Do ponto de vista pragmático, a estratégia é clara: converter dissidências e moderados do antigo campo conservador em votos e em capacidade de articulação nas bases estaduais. No caso de Soraya, a transição do PSL para o União Brasil e, mais recentemente, para o PSB, e a aceitação pública do apoio de Lula, ajudam a consolidar a frente no Mato Grosso do Sul. Em Pernambuco, a presença de Bivar na chapa de Humberto Costa sinaliza uma tentativa semelhante de atração de eleitorado moderado que se afastou do bolsonarismo após o rompimento com Bolsonaro.
Politicamente, a ampliação de alianças oferece ganhos claros de curto prazo: aumenta competitividade em regiões-chave, amplia interlocução com o Congresso e reduz o isolamento do governo diante de fragmentação partidária. Ao mesmo tempo, cria riscos e dilemas: a incorporação de figuras com passado bolsonarista facilita acusações da oposição sobre oportunismo e de abandono de bandeiras conservadoras. Há também o risco interno de desgaste entre setores mais à esquerda da coalizão, que podem ver a ampliação como concessão excessiva em troca de apoio eleitoral.

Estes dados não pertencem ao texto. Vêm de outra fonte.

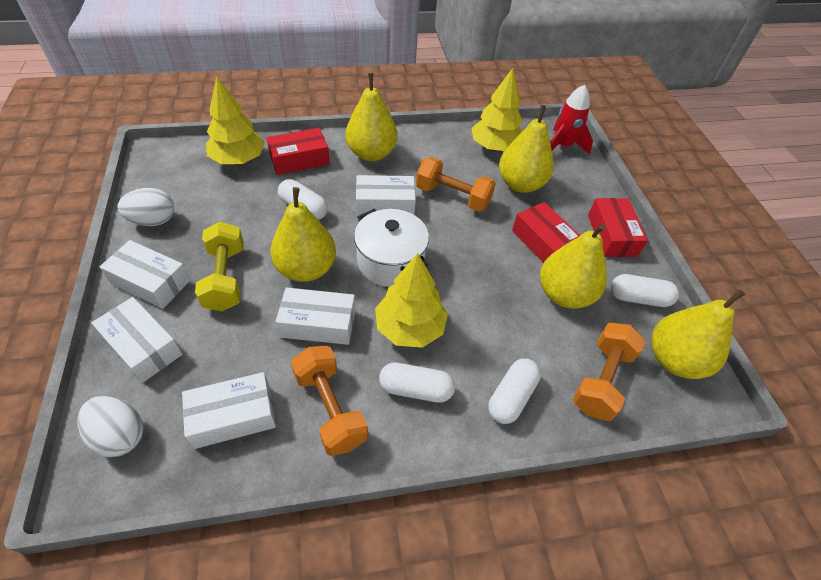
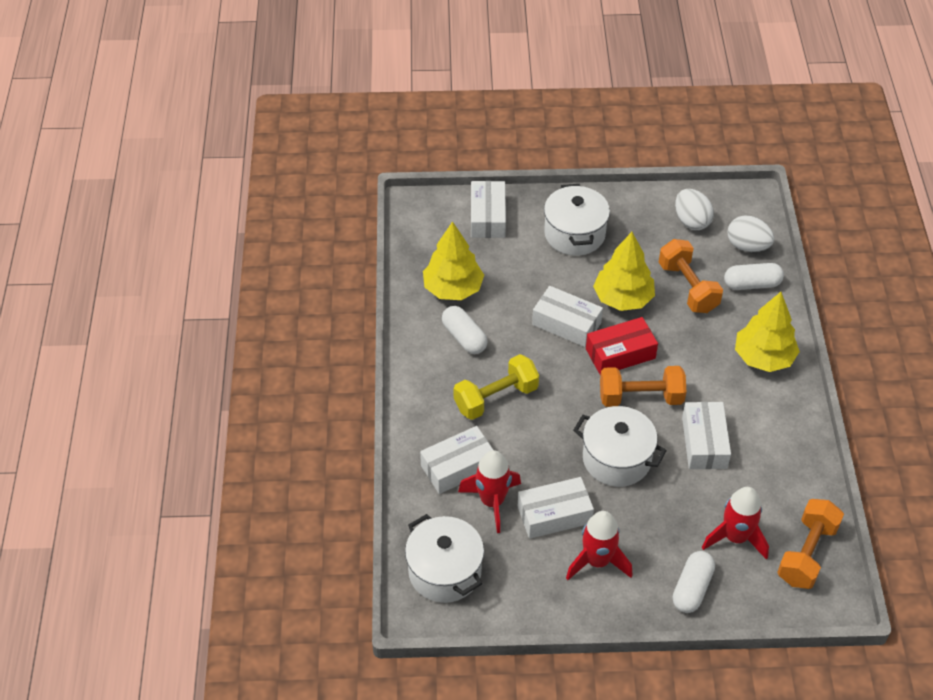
red box: 3 -> 1
red rocket: 1 -> 3
white capsule: 4 -> 3
white pot: 1 -> 3
yellow pear: 5 -> 0

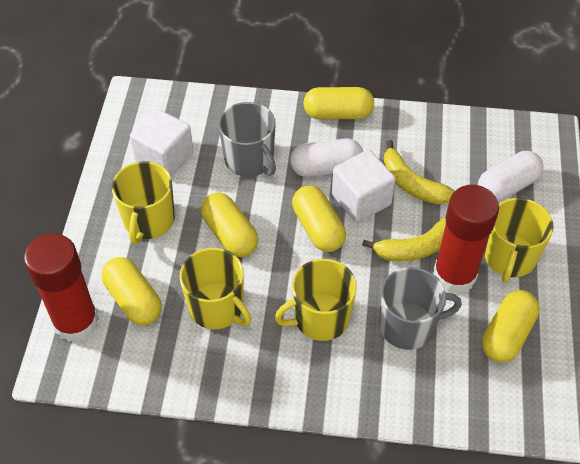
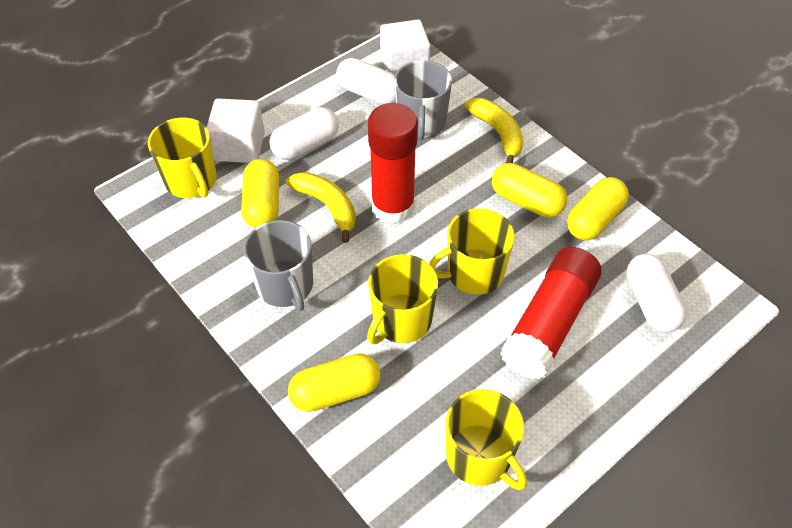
white capsule: 2 -> 3
yellow capsule: 5 -> 4

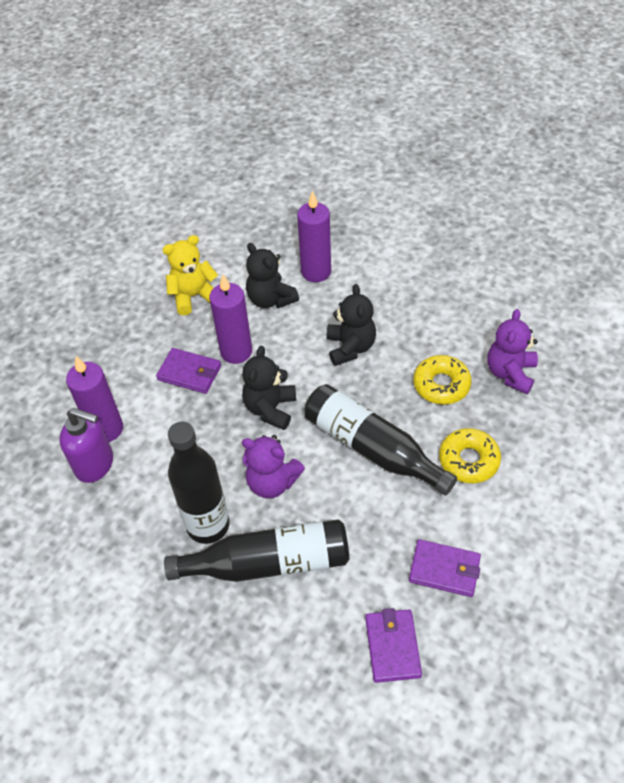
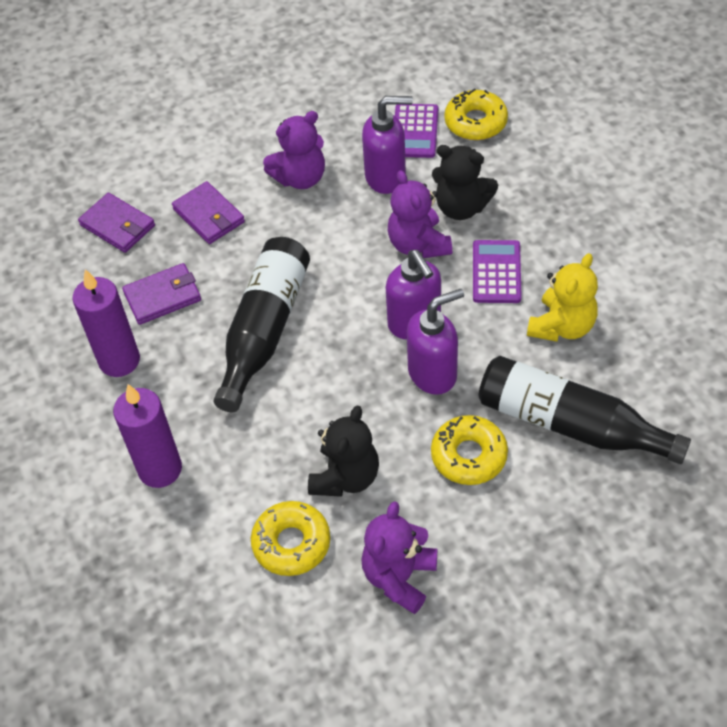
black bottle: 3 -> 2
black teddy bear: 3 -> 2
purple calculator: 0 -> 2
purple candle: 3 -> 2
purple soap dispenser: 1 -> 3
purple teddy bear: 2 -> 3
yellow donut: 2 -> 3

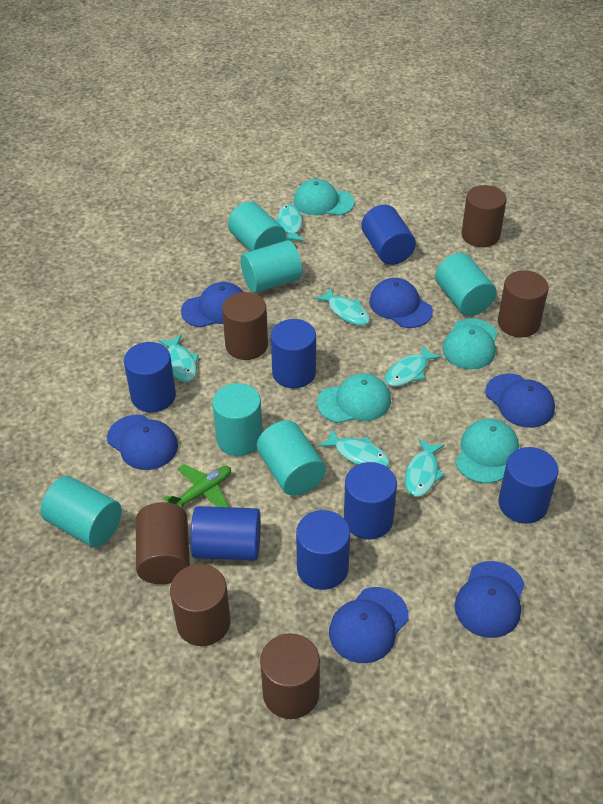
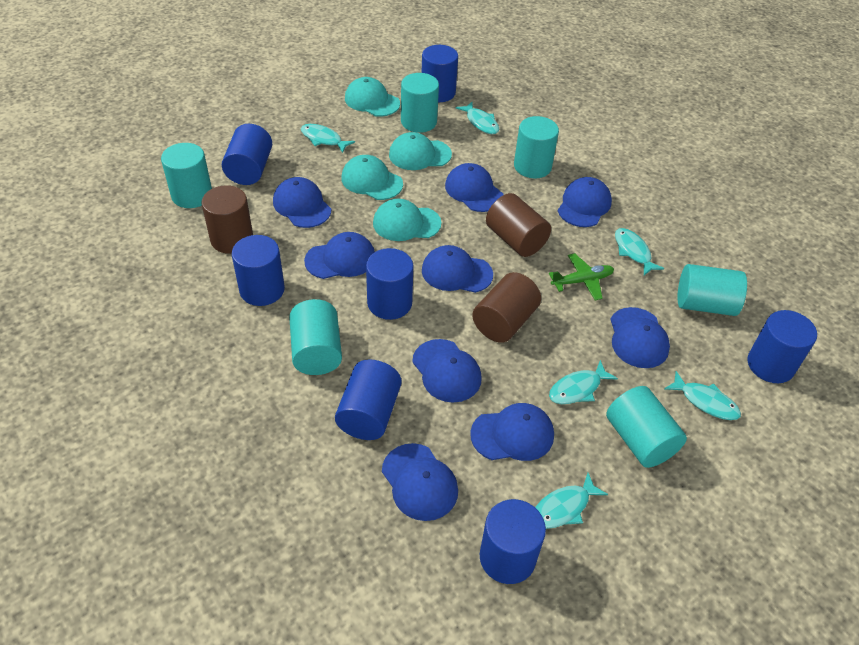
blue cap: 6 -> 9
brown cylinder: 6 -> 3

Para 2026, o movimento complica a narrativa da oposição e muda o mapa de competitividade regional, forçando adversários a repensar alianças e mensagens eleitorais. Mas não garante estabilidade automática: a coesão dessas vagas alianças dependerá da capacidade do núcleo petista e seus parceiros de transformar acordos eleitorais em agenda comum sem perder identidade nem gerar fissuras. Em suma, Lula ganha amplitude eleitoral e espaço político — mas também assume o custo de administrar uma coalizão mais ampla e politicamente heterogênea, com impactos diretos na campanha e no pós-eleitoral.